HIPAA-covered entities include health plans, clearinghouses, certain healthcare providers, and any business associates that help covered entities carry out their activities and functions. According to the American Hospital Association, there are currently 6,146 hospitals in the United States. Add in all the doctors’ offices, insurance companies, and other related business, and that number grows exponentially.

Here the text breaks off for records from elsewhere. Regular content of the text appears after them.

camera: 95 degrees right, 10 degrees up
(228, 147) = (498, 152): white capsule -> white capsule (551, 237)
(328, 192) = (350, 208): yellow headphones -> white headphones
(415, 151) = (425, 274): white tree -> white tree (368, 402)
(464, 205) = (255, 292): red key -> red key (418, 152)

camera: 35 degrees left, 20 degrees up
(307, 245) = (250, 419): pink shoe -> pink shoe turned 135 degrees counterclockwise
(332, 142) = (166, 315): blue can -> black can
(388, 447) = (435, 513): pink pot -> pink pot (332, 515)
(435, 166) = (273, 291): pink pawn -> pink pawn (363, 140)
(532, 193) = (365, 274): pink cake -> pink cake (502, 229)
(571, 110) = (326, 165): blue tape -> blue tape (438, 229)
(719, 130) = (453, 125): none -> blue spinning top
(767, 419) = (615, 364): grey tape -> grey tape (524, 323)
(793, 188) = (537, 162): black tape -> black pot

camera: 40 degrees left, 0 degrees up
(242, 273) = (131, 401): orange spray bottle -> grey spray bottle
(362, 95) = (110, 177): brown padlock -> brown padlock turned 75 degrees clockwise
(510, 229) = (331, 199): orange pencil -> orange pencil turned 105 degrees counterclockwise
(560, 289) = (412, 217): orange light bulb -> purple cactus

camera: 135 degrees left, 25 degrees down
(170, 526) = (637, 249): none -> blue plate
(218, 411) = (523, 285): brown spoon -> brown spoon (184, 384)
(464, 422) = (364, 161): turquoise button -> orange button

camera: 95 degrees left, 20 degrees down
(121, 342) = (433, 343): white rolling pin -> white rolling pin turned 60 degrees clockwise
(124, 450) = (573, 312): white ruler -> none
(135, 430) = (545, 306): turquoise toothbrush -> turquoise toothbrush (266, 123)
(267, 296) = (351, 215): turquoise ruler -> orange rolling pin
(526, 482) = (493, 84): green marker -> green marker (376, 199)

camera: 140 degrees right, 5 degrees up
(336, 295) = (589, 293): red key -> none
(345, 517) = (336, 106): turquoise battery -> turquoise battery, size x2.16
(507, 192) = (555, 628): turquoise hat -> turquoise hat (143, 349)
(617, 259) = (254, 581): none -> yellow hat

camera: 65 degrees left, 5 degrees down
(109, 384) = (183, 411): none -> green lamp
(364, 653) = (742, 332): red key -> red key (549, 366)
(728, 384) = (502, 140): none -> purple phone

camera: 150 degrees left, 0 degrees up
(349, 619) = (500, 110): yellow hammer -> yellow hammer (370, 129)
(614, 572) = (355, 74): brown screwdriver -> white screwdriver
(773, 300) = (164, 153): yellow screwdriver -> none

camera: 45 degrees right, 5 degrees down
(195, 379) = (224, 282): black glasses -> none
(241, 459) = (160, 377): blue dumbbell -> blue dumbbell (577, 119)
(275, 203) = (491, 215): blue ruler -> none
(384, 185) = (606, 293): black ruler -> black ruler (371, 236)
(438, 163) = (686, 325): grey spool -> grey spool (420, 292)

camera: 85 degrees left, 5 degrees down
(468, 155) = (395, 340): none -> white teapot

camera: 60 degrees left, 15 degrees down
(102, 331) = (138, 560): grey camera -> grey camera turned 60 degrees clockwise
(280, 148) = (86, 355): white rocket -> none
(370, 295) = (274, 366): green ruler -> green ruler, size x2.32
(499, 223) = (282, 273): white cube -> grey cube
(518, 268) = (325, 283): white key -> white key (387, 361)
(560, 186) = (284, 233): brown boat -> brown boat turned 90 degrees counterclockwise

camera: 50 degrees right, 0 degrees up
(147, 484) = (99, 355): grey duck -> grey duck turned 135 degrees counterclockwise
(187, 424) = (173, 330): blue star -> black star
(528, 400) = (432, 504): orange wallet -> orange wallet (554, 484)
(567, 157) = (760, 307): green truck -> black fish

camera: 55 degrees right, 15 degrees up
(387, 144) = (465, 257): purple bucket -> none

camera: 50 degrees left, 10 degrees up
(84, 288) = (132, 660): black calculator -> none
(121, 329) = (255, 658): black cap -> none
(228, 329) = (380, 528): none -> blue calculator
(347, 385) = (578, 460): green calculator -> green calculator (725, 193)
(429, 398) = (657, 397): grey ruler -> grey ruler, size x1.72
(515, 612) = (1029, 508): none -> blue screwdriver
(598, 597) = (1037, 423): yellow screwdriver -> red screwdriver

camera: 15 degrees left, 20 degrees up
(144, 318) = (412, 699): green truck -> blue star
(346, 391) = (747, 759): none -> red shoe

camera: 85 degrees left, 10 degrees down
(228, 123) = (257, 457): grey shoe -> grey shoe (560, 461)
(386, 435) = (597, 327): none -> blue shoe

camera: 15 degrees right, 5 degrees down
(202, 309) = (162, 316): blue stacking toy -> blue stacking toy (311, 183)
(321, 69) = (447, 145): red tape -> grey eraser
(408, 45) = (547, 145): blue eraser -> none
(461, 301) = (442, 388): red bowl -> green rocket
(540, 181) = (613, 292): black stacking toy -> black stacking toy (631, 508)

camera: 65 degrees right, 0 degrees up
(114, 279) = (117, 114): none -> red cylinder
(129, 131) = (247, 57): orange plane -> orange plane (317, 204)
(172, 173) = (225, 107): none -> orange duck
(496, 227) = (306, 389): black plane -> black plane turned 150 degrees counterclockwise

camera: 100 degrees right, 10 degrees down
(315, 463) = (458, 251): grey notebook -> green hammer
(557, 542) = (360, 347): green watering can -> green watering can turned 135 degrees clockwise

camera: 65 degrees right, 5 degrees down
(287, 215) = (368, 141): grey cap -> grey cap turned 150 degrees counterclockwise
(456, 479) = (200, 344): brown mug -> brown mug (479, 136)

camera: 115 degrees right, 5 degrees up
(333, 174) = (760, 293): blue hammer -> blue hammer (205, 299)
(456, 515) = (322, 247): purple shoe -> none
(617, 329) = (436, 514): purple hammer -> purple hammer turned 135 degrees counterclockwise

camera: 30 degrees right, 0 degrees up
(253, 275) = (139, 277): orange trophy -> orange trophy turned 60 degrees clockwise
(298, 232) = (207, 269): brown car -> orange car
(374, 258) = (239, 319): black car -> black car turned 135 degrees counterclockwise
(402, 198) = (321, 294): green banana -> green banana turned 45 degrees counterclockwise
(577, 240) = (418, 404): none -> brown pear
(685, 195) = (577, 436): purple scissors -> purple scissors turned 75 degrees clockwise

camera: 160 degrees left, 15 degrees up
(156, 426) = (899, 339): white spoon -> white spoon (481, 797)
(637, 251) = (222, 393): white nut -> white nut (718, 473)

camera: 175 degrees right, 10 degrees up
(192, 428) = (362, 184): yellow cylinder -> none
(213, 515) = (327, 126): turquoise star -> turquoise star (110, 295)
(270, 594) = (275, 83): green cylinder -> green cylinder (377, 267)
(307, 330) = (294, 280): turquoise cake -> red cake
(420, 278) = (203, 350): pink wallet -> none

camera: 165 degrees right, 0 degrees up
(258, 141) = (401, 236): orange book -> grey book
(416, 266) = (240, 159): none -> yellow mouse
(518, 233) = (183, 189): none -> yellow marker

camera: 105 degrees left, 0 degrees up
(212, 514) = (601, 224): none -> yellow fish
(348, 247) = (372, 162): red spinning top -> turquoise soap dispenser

This TechCrunch article describes a recent investigation, which found that billions of medical images have been (and continue to be) exposed publicly. X-rays, CT/PET scans, MRIs, ultrasounds, and other types of medical images, which are often labeled with patient names, dates of birth, social security numbers, and other sensitive information, have been mishandled with alarming frequency, despite extensive privacy and security laws. But as TechCrunch states, there is often a simple underlying cause: lack of basic password protection on Picture Archiving and Communication System (PACS) servers. Healthcare providers use PACS to share and archive medical images. Covered entities are connecting PICS servers directly to the internet, without the most fundamental layer of security. Failure to protect PHI constitutes a breach, which is defined as the compromise, unauthorized disclosure, unauthorized acquisition, unauthorized access, or loss of control, where persons other than authorized users, or for an other than authorized purpose, have access or potential access to PHI.
Section 13402(e)(4) of the HITECH Act requires the Department of Health and Human Services (HHS) to post a list of breaches of unsecured PHI affecting 500 or more individuals. The HHS Office of Civil Rights (OCR) provides this information to the public on its website. As of January 13, 2020, there were 582 cases listed. In addition, OCR provides some pretty incredible data on the number of complaints they investigate each year along with the general outcomes (investigated and corrective action obtained, investigated with no finding of violation, resolved after intake and review, and other). As of December 31, 2019, OCR has received over 225,378 HIPAA complaints and has initiated over 993 compliance reviews. Notably, their data indicates that most of the investigations result in corrective actions.
OCR bases civil fines on the severity of the violation according to a four-tier categorization system (note that criminal cases within the Department of Justice’s jurisdiction). The maximum fine per violation category per year is $1.5 million. These fines, coupled with the administrative burden of being subject to an OCR investigation, should be adequate motivation for covered entities to remain compliant with HIPAA.